As a pacifist, I appreciated the boldness of the dean of Harvard Law School when she challenged free and full access of U.S. military recruiters on campus because of the unconstitutional “don’t ask, don’t tell” decree. She had guts, and I relished her taking the U.S. Solicitor General position as the mentor for whom she clerked, Thurgood Marshall, had filled more than four decades earlier.
She will definitely add strength to the liberal, i.e., progressive, wing of the U.S. Supreme Court and, at the age of 50, will eventually take the vanguard in the quest finally, to paraphrase a biblical quotation, “to let justice roll down like waters and righteousness like a mighty stream” (Amos 5:24). The fact that Elena Kagan has not served as a judge in the past is, in my opinion, somewhat of an asset, for she will add fresh approaches to debates about issues that are currently quite prosaic in their judicial followership of thinly-veiled ideological stances. It appears also that she will not be so confined to the letter of the law that she will forget the spirit of the law.

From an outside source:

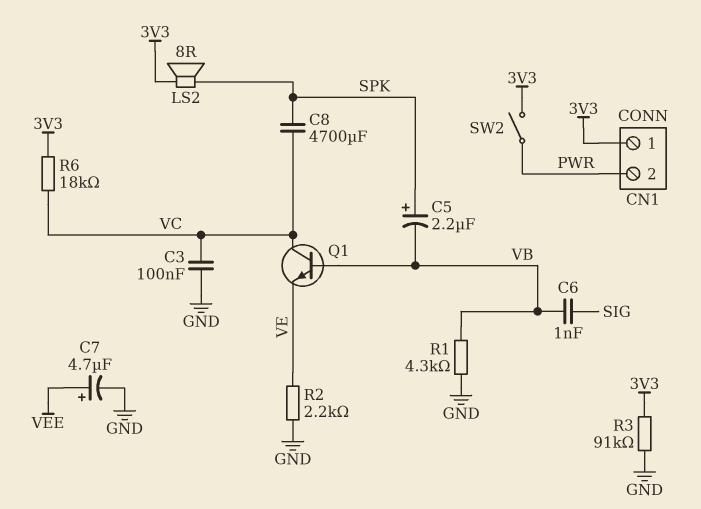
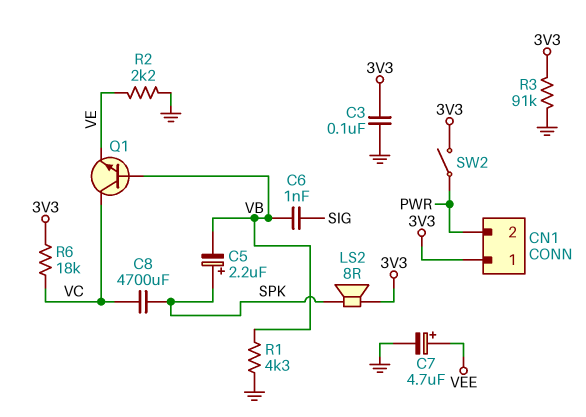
C3: 100nF (GND, VC) -> 100nF (3V3, GND)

What is simply grand about Kagan’s confirmation is that in October of this year, she will sit with two other women—Ruth Bader Ginsburg and Sonia Sotomayor—on the bench, the largest number of that gender ever to serve on the highest court in the land!

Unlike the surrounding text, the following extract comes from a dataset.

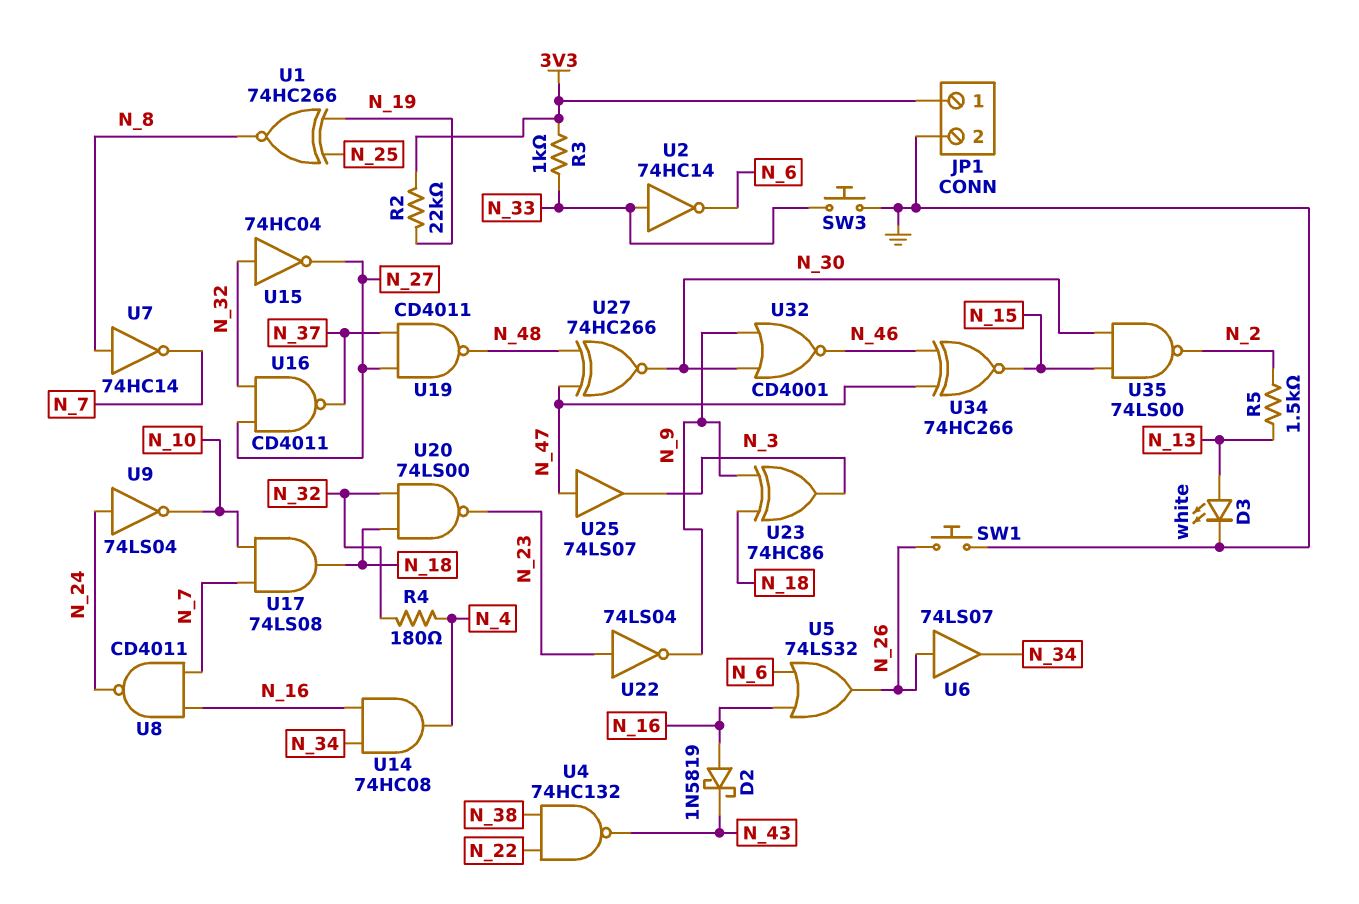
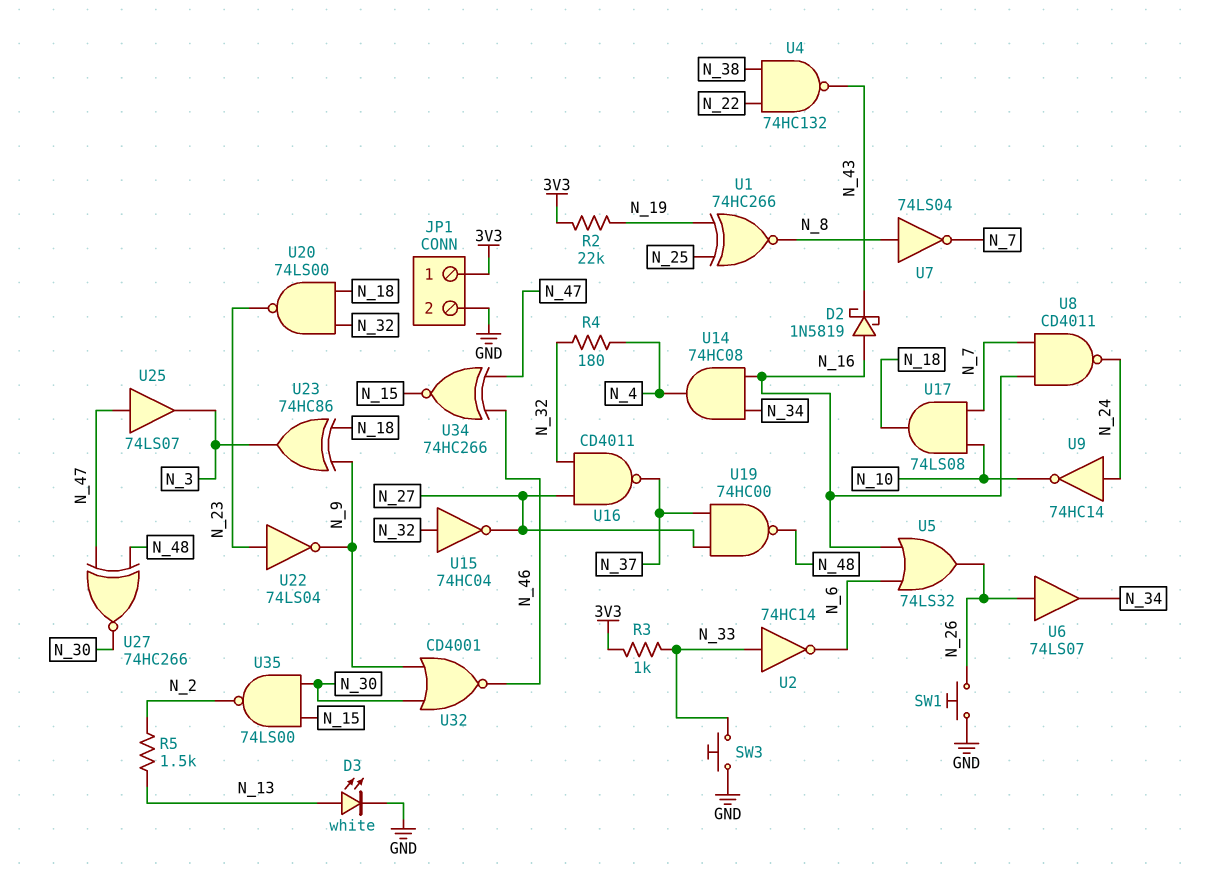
U7: NOT 74HC14 (in N_8, out N_7) -> NOT 74LS04 (in N_8, out N_7)
U9: NOT 74LS04 (in N_24, out N_10) -> NOT 74HC14 (in N_24, out N_10)
U19: NAND CD4011 (in N_27, in N_37, out N_48) -> NAND 74HC00 (in N_27, in N_37, out N_48)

Apart from not being a judge in the past, Kagan’s credentials are superb and speak for themselves: Princeton and Oxford Universities and Harvard Law School; clerk for Washington appeals court judge Abner Mikva and Justice Marshall; law professor at University of Chicago; special counsel to then-Sen. Joe Biden; associate counsel to Pres. Bill Clinton; and U.S. Solicitor General. Any remarks about fitness, qualifications, or unpreparedness are sheer poppycock.